I presented my session on Celebrating Pregnancy through Art and it went well. This was the first time I've presented at a conference and it was a delight. My session did not have many participants, but more than had originally signed up for it, so that was encouraging. The picture here is of the display board I made of different types of art during pregnancy (most of which hang on my wall in real-life. This was like a portable birth art wall for me! The picture below is of figurines created during this same session at the FoMM retreat in Sept. I didn't take a photo of the figures from the LLL conference session.
My favorite sessions were those presented by Diane Wiessinger. She gave an amazing session called "Watch Your Language" that was about how we talk about breastfeeding. An example, using the word "special" to describe breastfeeding--a "special bond" a "special nursing corner" etc. and also using the word "perfect" (which communicates something that isn't reasonable or that "real" people can't do or live up to). She encouraged us not to "glorify breastfeeding" like this. Breastfeeding ISN'T special, it is NORMAL. A breastfed baby has a "normal bond" with its mother! Human milk isn't the perfect food for babies, it is the NORMAL food for babies. I just loved it. I love language and hidden "messages" in our words. I could go on about this presentation for hours. It was great. She also gave a meaningful talk about "Changing Thoughts on Latch" that was really important.

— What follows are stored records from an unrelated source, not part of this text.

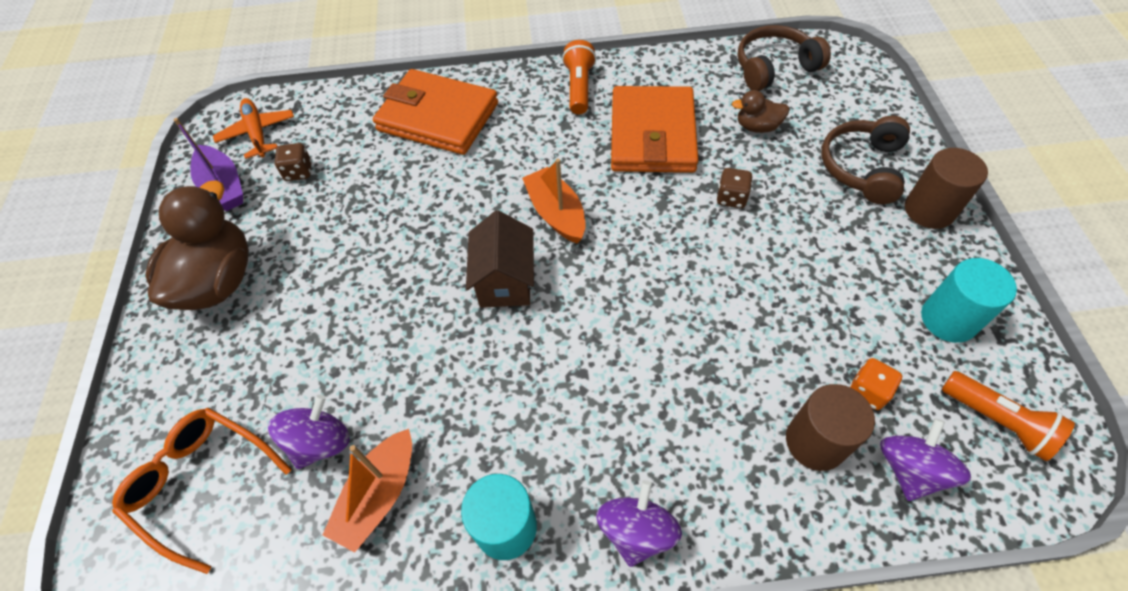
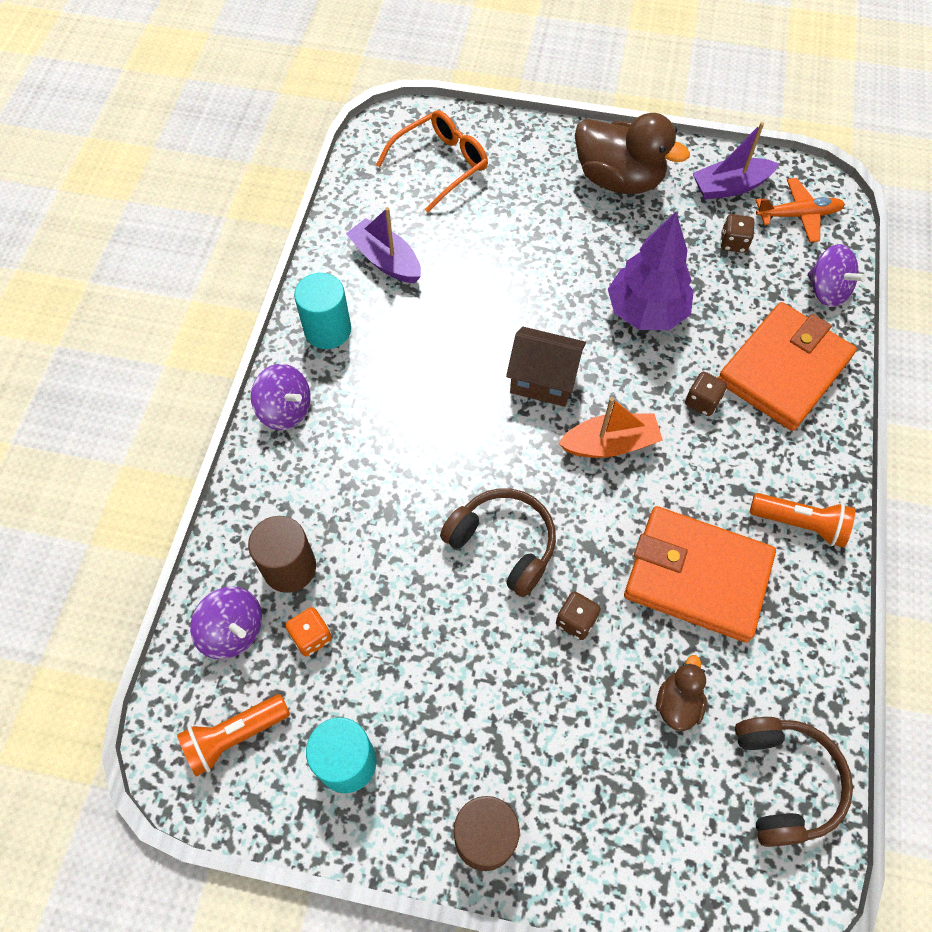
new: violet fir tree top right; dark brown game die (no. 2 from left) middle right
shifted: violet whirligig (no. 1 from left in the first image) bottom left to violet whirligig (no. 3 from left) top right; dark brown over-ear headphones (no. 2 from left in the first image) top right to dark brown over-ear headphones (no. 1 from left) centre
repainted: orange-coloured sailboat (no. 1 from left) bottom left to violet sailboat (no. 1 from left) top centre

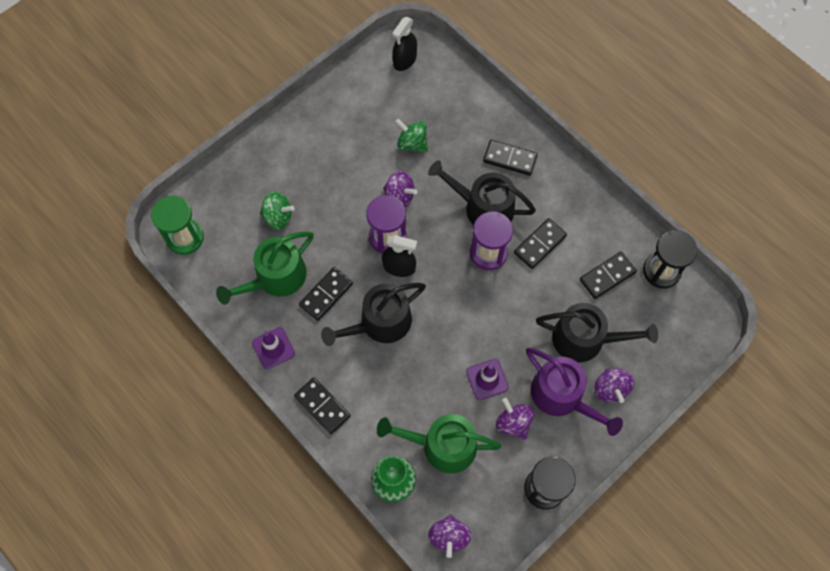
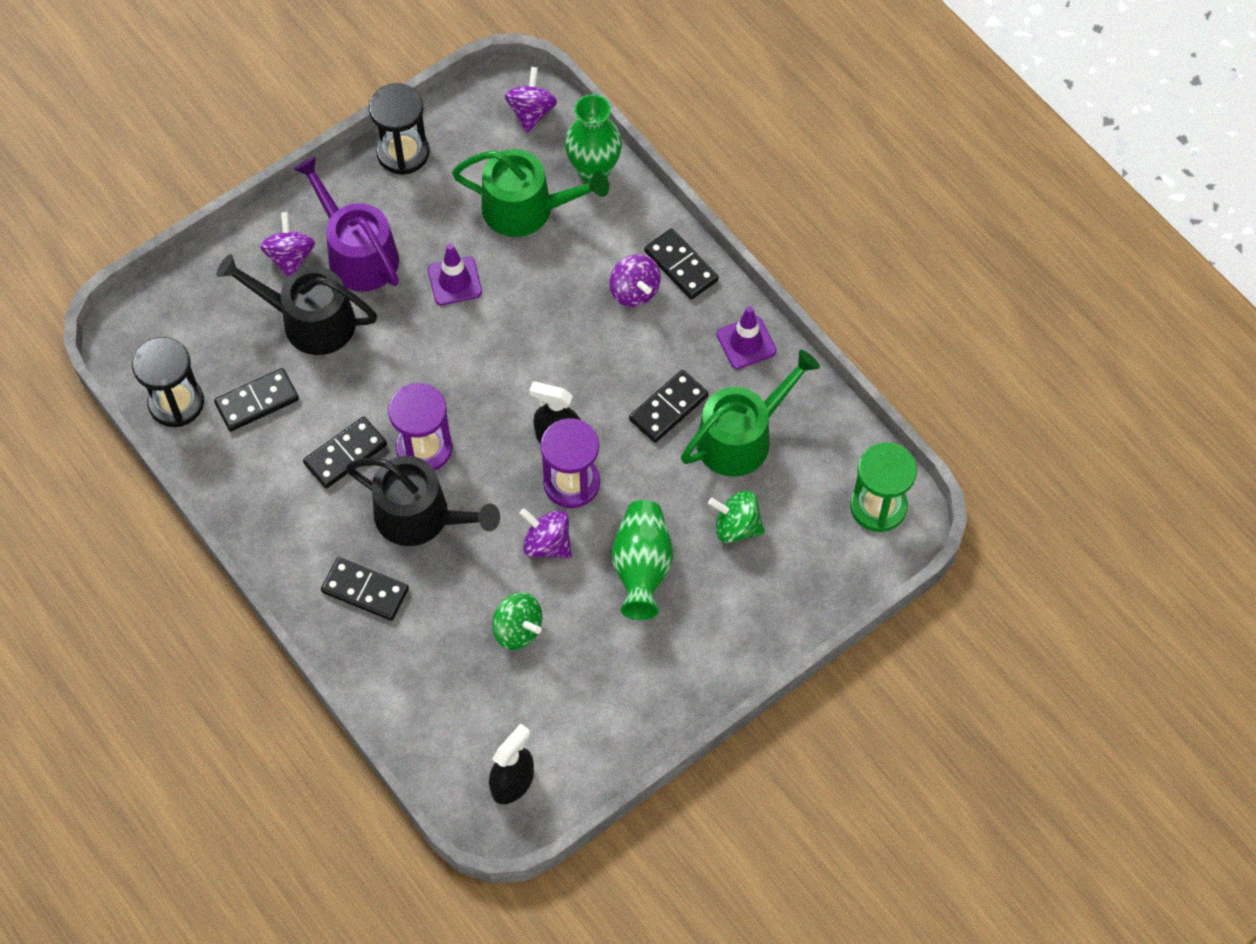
gone: ebony watering can (no. 1 from left) centre
new: leaf-green flower vase (no. 2 from left) centre
shifted: violet whirligig (no. 3 from left in the first image) bottom centre to violet whirligig (no. 4 from left) top centre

I also really enjoyed a session by Deanna about "Following Your Passion While Raising Your Family." One of the insights I re-had following this session was whether I would prefer people to say after I die, "She did everything she was supposed to do, "OR, "she was joyful." I feel like much of the way I live my life would garner me the first response--I did everything I was supposed to do (but didn't have a whole lot of fun doing it...) WAH! I need to do some serious thinking and reorganizing and re-prioritizing. I'll keep you posted as to what develops...First thing might to reconsider the "serious" thinking and do some "joyful" thinking instead, LOL! ;-)

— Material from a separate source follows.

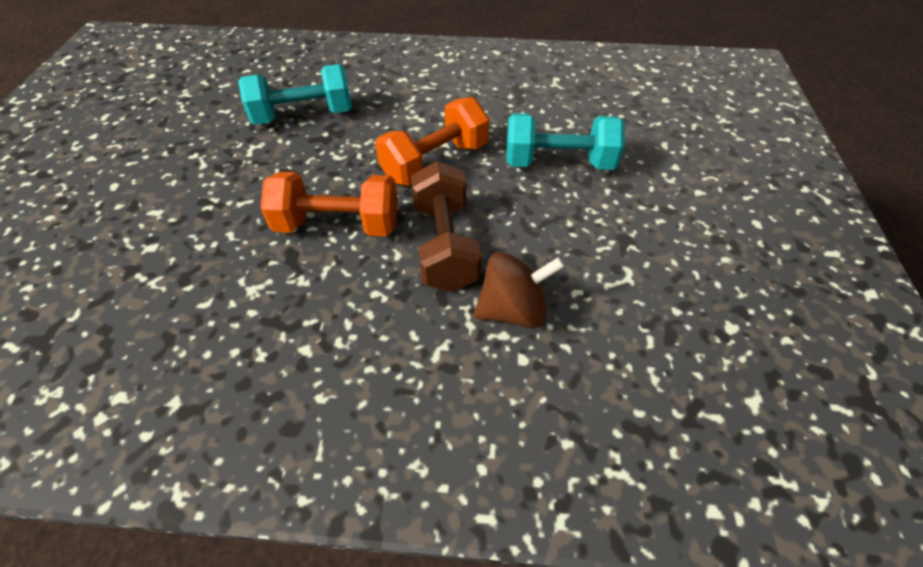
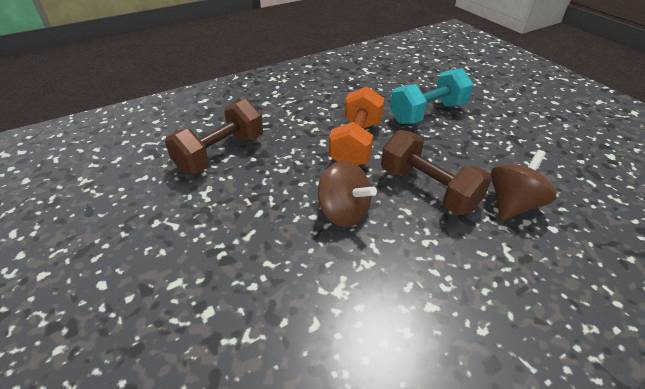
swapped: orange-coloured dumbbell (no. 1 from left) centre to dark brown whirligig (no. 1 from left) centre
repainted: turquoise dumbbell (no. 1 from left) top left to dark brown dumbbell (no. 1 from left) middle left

The link was made several times during this conference (by both headliner speakers--Diane & then Dia Michels) about the need to more explicitly link birth with breastfeeding. As Dia said, there needs to be a new word, "birthandbreastfeeding." Sometimes in LLL settings I feel apologetic about my passion for birth or like I need to make sure to keep it low key, so it was nice to have it affirmed that the connection is undeniable. The two are inextricably linked and it DOES matter how and where you give birth. As Diane said, "It's the birth, silly!"